From 13 patients on polytherapy with LEV and other AED, in 5 (36.5%) serum levels of concomitant AEDs are below the therapeutic range (2 on VPA, 2 on LTG, 1 on CBZ). Serum levels of LEV are evaluated only in 5 patients and were within normal range. LEV is not an inducer or inhibitor of liver enzymes and has no clinically significant interactions [16,20].
From 5 patients on combined therapy with TPM in 3 of them the serum levels of the concomitant drug are subtherapeutic-2-of CBZ and 1-of VPA. TPM levels are very low (>50%) in combination with CBZ and PHT. The most authors highlight the low interactions potential of TPM with others AEDs as it is not an inducer or inhibitor of cytochrome P450 enzymes, when administered at therapeutic doses. But his metabolism is subject to induction by enzyme-inducing AEDs [19].

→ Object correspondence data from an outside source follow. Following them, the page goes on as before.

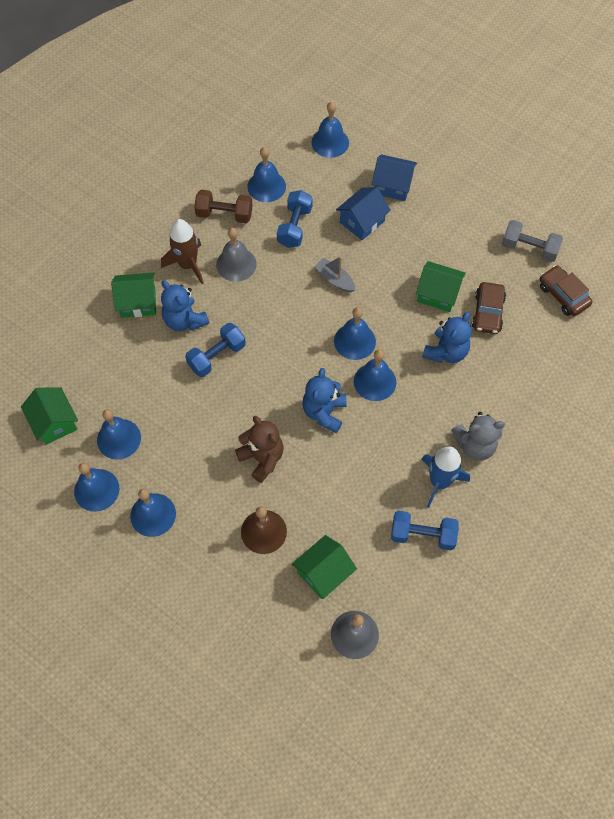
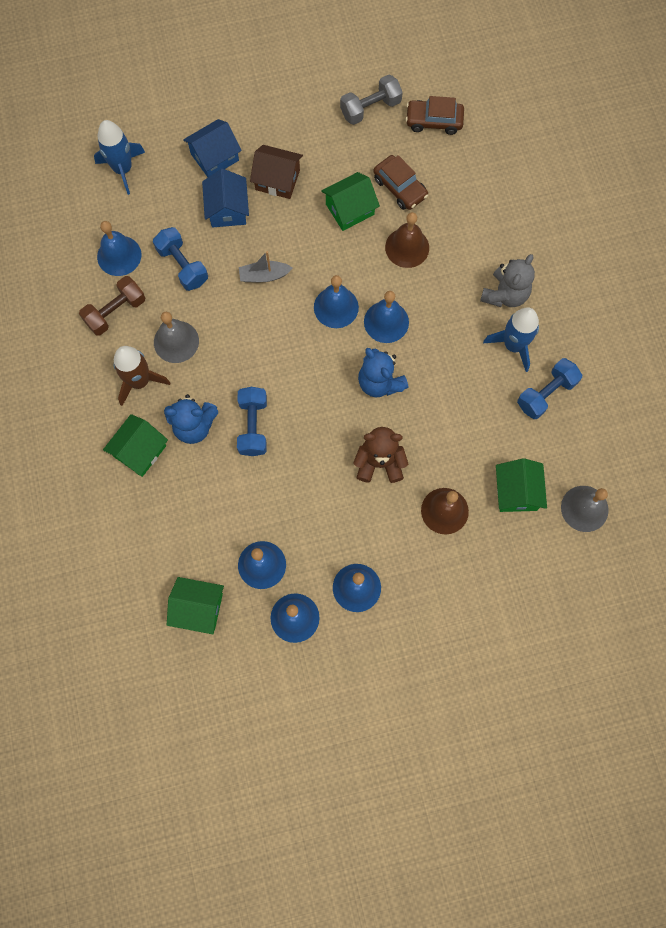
camera: 50 degrees left, 10 degrees up
(330, 142) = (123, 169): blue bell -> blue rocket
(414, 234) = (277, 180): none -> brown house
(446, 352) = (407, 247): blue teddy bear -> brown bell

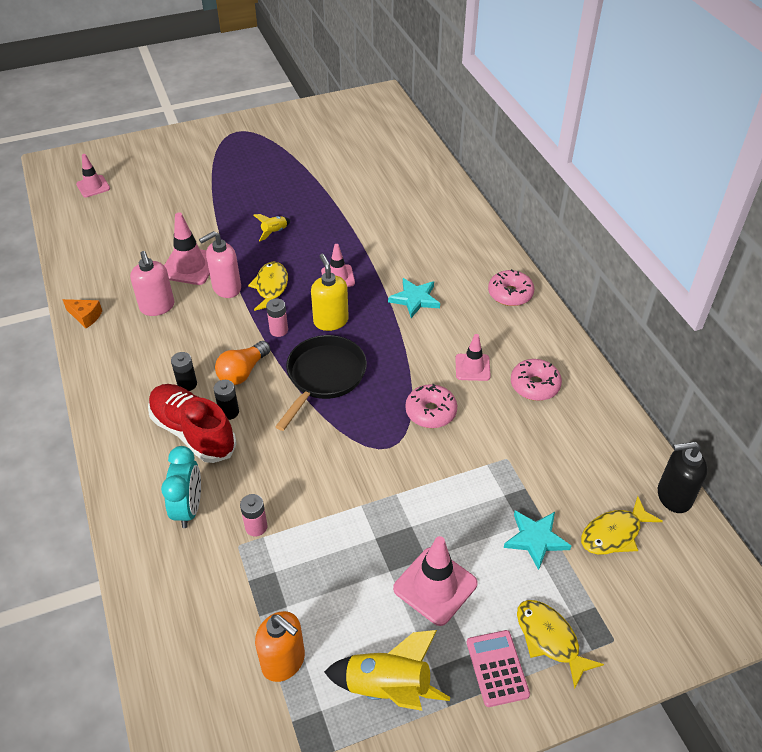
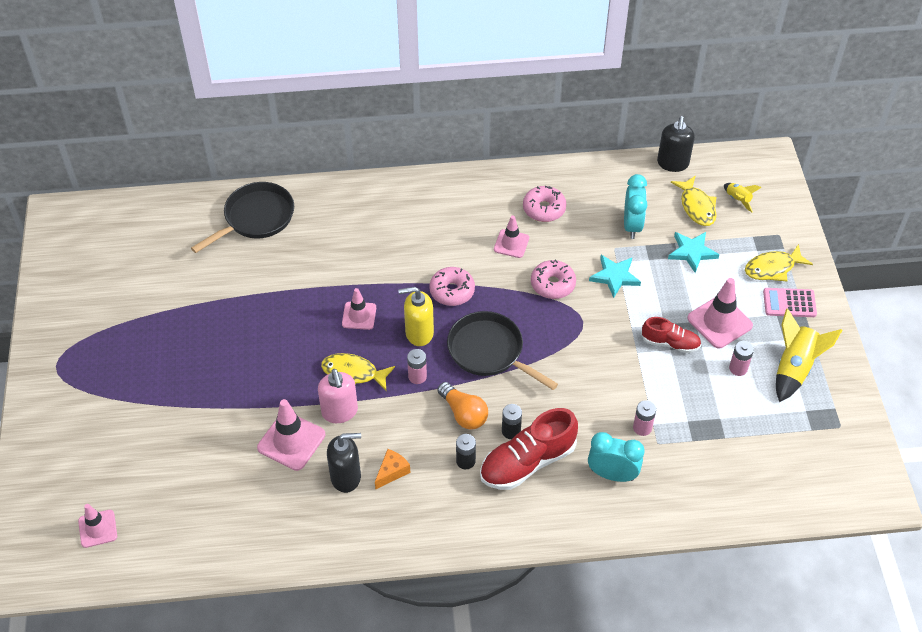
camera: 75 degrees left, 5 degrees up
(85, 316) = (336, 546): orange cheese -> orange cheese (392, 472)
(157, 307) = (346, 477): pink soap dispenser -> black soap dispenser
(274, 232) = (266, 357): yellow rocket -> yellow rocket (738, 200)
(283, 661) = (765, 427): orange soap dispenser -> none
(368, 617) = (738, 368): none -> pink battery
(385, 536) = (670, 343): none -> red shoe
(415, 299) = (412, 263): turquoise star -> turquoise star (614, 277)
(424, 191) = (255, 218): none -> black pan
(510, 294) = (431, 194): pink donut -> pink donut (452, 291)
(549, 470) = (632, 225): none -> turquoise clock

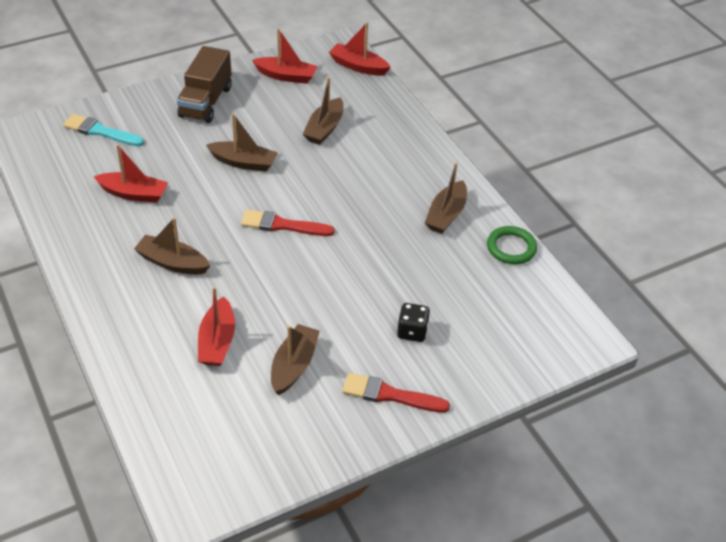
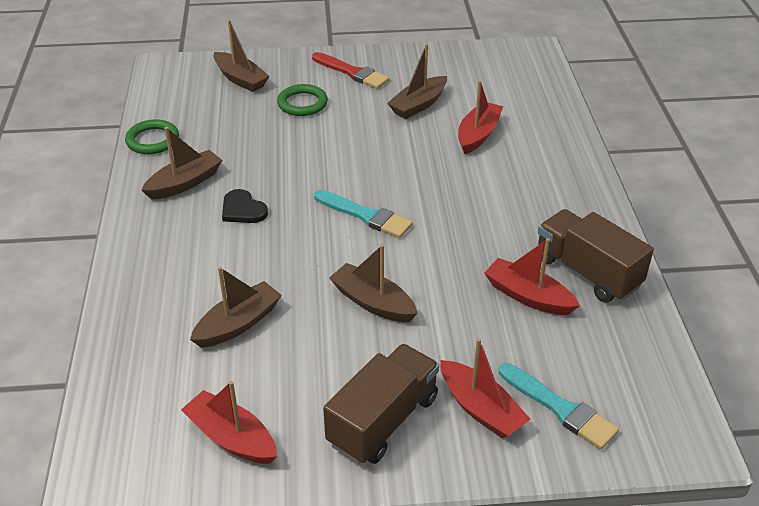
camera: 155 degrees left, 5 degrees down
(91, 223) = (587, 272): none -> brown truck
(172, 263) = (501, 207): brown boat -> brown boat (240, 79)
(282, 225) = (365, 216): red brush -> turquoise brush
(358, 66) = (106, 424): red boat -> red boat (480, 409)
(382, 205) = (243, 209): none -> black heart
(412, 331) = (302, 103): black dice -> green ring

The results from this study confirm the benefits in pharmacokinetics of newer AED-GP, LTG, LEV, TPM. These AEDs are not enzyme inducers or inhibitors [16], but some of them may be affected by metabolically mediated drug interactions [17]. No clinically significant drug interactions for LEV, GP, PGB, were observed [5,12]. LTG and TPM are the most sensitive to interactions. TPM metabolism is more susceptible to induction, than inhibition [5].
Conclusion
In conclusion, the results from our study show that the administered doses of AEDs in monotherapy or in combination of two or more AEDs are low at the most cases. In 1/5 of the cases there is bad compliance. Low serum levels of AEDs are more frequent in younger patients, those with IGE and in patients with more frequent seizures.
Serum levels of the AED in patients with unsatisfied control of epileptic seizures should be examined prior to diagnosis “drug resistant epilepsy”.